Why Current Solutions Fall Short
Standing Desks
Barely meets minimum activity threshold (1.5 METs)
- No significant cardiovascular benefit
- Introduces new health problems (varicose veins, DVT)
- Musculoskeletal issues persist (carpal tunnel)
- Blood pooling in lower extremities
Desk Treadmills
Impractical for most work tasks
- Difficult to type while moving
- Limited to specific activities (calls)
- Not comprehensive solution
- Still requires desk-bound work
Walking Breaks
Work culture pressure limits effectiveness
- Pressure to minimize time away from desk
- Most work requires desk access
- Not a fundamental solution
- Productivity vs. health trade-off
Over the past 10-15 years, the public has become increasingly aware of the dangers that come with being chained to a desk to work. This has sparked the development of new technologies such as standing desks and mini treadmills to accompany desks, as well as workplace movements to encourage taking more breaks to go on walks. Sadly, these efforts are not nearly enough to make a tangible impact.12,13,14
Simply put, humans were not meant to be sedentary beings. And the way that we work in the 21st century - tied to our desks - is quite literally killing us, deteriorating our bodies and exposing us to a myriad of health risks.
The Solution Awaits
The health crisis we've outlined above demands a fundamental shift in how we work. In the next section, we'll explore how AR, VR, voice, gesture, and AI technologies are converging to create the tools that could finally free us from desk-bound productivity. Continue to the Solution →
Breaking Free from Desk-Bound Productivity
The future of work isn't about better desks—it's about breaking free from desks altogether.

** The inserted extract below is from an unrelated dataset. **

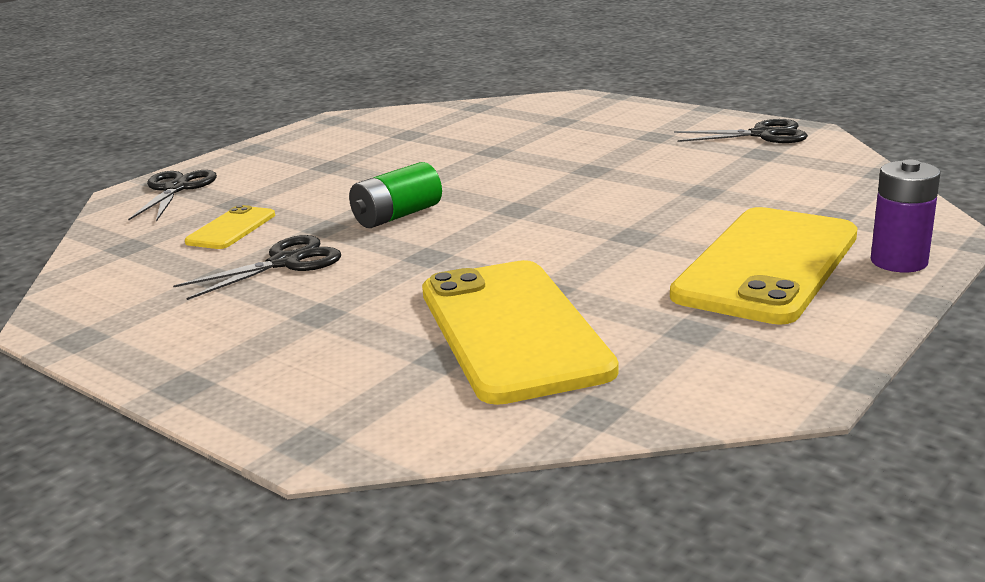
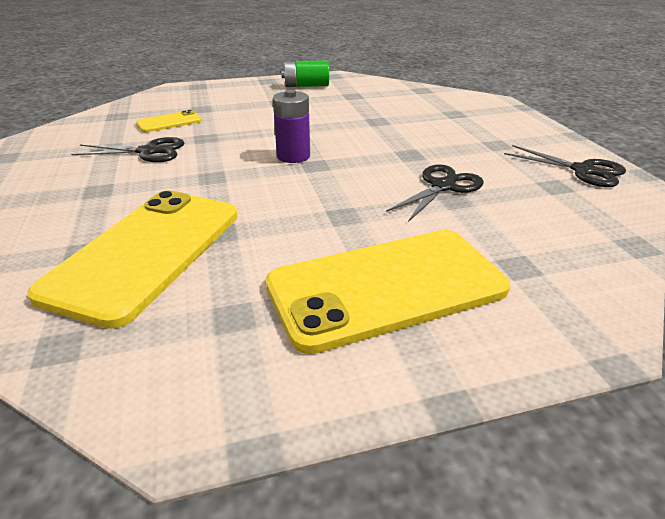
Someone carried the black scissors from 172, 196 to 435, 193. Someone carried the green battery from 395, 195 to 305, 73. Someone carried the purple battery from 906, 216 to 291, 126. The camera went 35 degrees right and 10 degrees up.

Sitting at a desk is bad. Standing at a desk is bad. Walking at a desk is not a practical enough solution, and it is not possible to be productive without being at a desk.
In order to reverse the sedentary spiral, humans need to break free from desks altogether - at least for significant chunks of time. Doing so is an immensely complex, multi-faceted endeavor, as humans are tied to their desks due to a lack of suitable technological options beyond a computer hooked up to one or more monitors.
A phone is suitable for certain tasks, such as taking calls or sending light emails, but lack of screen space is a severe limitation - the majority of tasks require workers to have access to their important apps, files, and information, and the screen space that their computer and monitors provide to practically do their jobs.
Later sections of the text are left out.